Siguiendo la dirección del canal hasta más allá de su final, se encuentra el Nanzen-ji, otro templo del estilo del anterior, aunque menos espectacular, también tiene un jardin Zen por el que se paga aparte, no entramos, pero tras ver las fotos ahora me arrepiento. Muy cerca del Nanzen-ji, empieza el Tetsugaku no michi (Camino de la filosofía), un paseo de algo menos de dos kilómetros, y que al parecer es uno de los mejores sitios de Kyoto para ver los cerezos en flor. En verano es simplemente un paseillo agradable a lo largo de un canal, que te acerca a otros templos más al Norte. El Honen-in, es otro templo Zen, más pequeño, pero escondido en un enclave que da la mayor parte de su encanto, la entrada también es gratuita.
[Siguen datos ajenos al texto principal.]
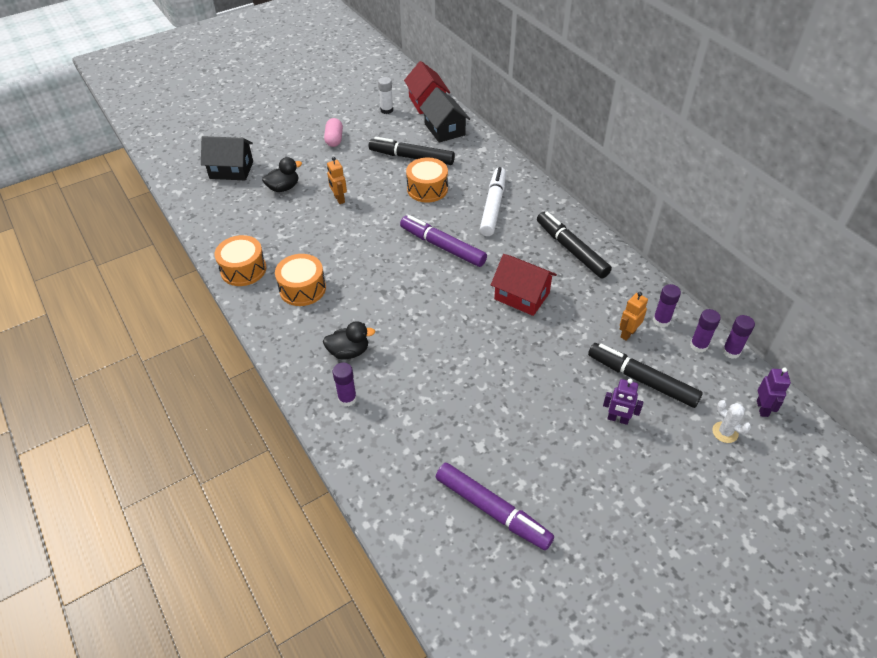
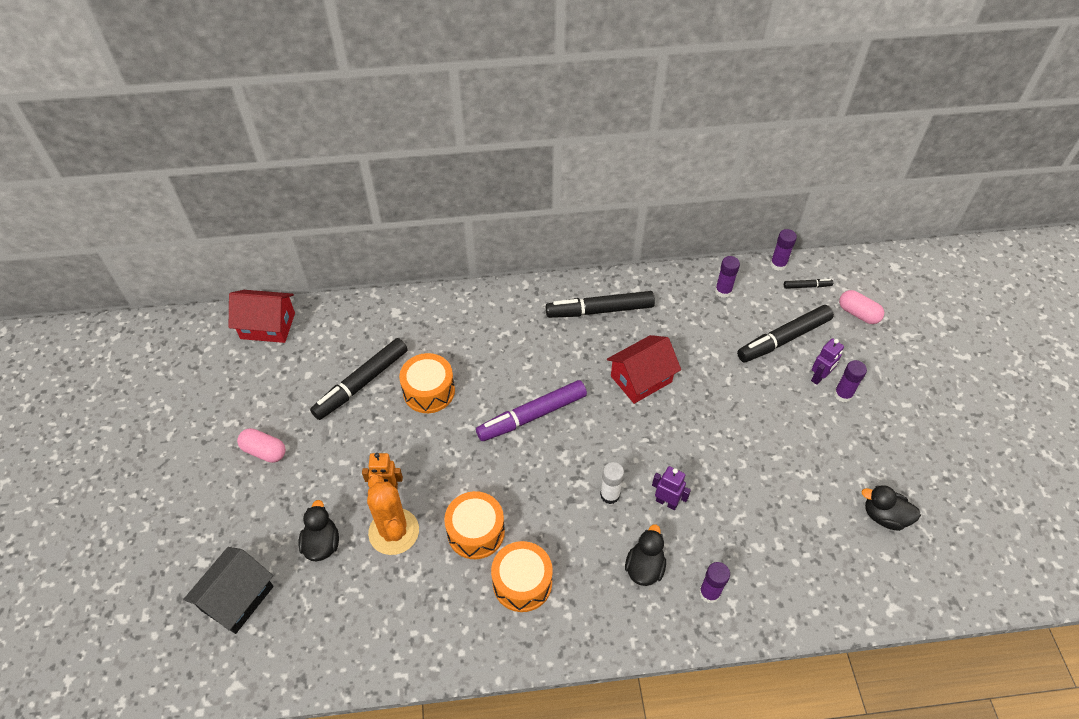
camera: 65 degrees left, 5 degrees up
(243, 269) = (451, 641): orange drum -> orange drum (476, 532)
(309, 214) = (394, 531): none -> orange cactus
(386, 110) = (249, 372): white glue stick -> white glue stick (610, 495)
(444, 129) = (334, 331): black house -> none
(492, 510) = (884, 516): purple marker -> black duck
(493, 206) = (497, 344): white marker -> none
(627, 333) = (727, 322): orange robot -> none
(698, 345) = (762, 281): purple glue stick -> purple glue stick (843, 394)
(724, 381) = (807, 286): none -> black marker
(725, 432) = (858, 313): white cactus -> pink capsule
(762, 408) = (843, 278): purple robot -> purple robot (666, 502)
Dos mujeres con kimono en el Camino de la Filodsofía

Honen-in

Por ultimo nos queda otro plato fuerte, el templo más al Norte de todos los que vimos hoy fue el Gingaku-ji, el pabellón de plata. La entrada son 500¥, y como los japoneses son muy legales, ya nos avisaron antes de pagar de que el pabellón principal estaba en restauración, una vez aquí ya no nos importó, pero fue una pena no tener la vista famosa del templo con el jardín de arena blanca, o el estanque y el edificio detrás. Aún así, solamente los jardines merecen ya la pena, este templo es de los más abarrotados y tienen un circuito marcado que se recorre en menos de 10 minutos si no vas con un poco de pausa. A pesar de su nombre, la intención de recubrir el pabellón con plata del shogún Ashikaga Yoshimasa, nunca llego a cumplirse, pues los Ashikaga entraron en declive. Su abuelo Ashikaga Yoshimitsu si había logrado forrar parte del pabellón de oro del metal que le da nombre, y que veremos en un par de días.